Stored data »
BEGIN

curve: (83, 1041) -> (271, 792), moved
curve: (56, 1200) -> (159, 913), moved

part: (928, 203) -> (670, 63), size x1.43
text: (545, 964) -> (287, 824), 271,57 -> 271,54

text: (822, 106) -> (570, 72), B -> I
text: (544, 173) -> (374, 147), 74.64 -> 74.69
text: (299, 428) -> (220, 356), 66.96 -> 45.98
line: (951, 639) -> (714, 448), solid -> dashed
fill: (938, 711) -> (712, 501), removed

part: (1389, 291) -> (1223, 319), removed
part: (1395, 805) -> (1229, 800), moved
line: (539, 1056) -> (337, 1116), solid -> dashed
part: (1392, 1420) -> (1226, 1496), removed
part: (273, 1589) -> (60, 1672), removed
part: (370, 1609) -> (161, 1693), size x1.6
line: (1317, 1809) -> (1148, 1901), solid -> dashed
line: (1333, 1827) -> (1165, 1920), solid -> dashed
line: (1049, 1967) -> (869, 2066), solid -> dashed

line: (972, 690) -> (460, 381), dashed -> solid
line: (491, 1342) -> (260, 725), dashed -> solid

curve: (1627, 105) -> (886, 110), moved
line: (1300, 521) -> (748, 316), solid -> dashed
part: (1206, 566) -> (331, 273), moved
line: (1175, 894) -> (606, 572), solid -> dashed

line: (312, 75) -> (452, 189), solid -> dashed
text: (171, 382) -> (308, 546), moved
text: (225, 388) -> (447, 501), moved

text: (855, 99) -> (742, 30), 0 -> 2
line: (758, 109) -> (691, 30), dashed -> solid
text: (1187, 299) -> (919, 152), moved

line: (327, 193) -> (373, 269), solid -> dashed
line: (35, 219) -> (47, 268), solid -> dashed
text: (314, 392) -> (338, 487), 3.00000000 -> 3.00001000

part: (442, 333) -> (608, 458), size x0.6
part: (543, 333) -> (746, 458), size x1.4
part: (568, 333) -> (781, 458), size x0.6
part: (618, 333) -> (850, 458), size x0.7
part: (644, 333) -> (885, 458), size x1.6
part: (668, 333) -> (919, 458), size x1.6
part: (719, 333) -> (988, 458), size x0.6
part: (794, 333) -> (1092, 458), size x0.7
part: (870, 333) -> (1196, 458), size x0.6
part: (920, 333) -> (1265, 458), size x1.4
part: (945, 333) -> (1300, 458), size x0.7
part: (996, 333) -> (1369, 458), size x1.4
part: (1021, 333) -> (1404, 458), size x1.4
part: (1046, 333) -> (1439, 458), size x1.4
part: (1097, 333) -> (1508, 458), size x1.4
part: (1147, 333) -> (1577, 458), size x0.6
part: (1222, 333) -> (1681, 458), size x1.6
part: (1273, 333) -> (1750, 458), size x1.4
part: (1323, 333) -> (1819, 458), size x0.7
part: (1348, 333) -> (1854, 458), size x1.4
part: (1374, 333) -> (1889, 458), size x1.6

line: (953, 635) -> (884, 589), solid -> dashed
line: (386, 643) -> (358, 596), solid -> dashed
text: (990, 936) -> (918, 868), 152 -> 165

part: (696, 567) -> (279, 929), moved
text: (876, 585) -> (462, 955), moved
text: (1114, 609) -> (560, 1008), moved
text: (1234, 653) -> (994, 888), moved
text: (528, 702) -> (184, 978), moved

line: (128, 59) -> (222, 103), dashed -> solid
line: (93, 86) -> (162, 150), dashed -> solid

END

TASK TO COMPLETE » The expected output is the lines from the one with "part: (1021, 333) -> (1404, 458), size x1.4" through the end of the data, exactly as written and nothing more.

EXERCISE RESPONSE »
part: (1021, 333) -> (1404, 458), size x1.4
part: (1046, 333) -> (1439, 458), size x1.4
part: (1097, 333) -> (1508, 458), size x1.4
part: (1147, 333) -> (1577, 458), size x0.6
part: (1222, 333) -> (1681, 458), size x1.6
part: (1273, 333) -> (1750, 458), size x1.4
part: (1323, 333) -> (1819, 458), size x0.7
part: (1348, 333) -> (1854, 458), size x1.4
part: (1374, 333) -> (1889, 458), size x1.6

line: (953, 635) -> (884, 589), solid -> dashed
line: (386, 643) -> (358, 596), solid -> dashed
text: (990, 936) -> (918, 868), 152 -> 165

part: (696, 567) -> (279, 929), moved
text: (876, 585) -> (462, 955), moved
text: (1114, 609) -> (560, 1008), moved
text: (1234, 653) -> (994, 888), moved
text: (528, 702) -> (184, 978), moved

line: (128, 59) -> (222, 103), dashed -> solid
line: (93, 86) -> (162, 150), dashed -> solid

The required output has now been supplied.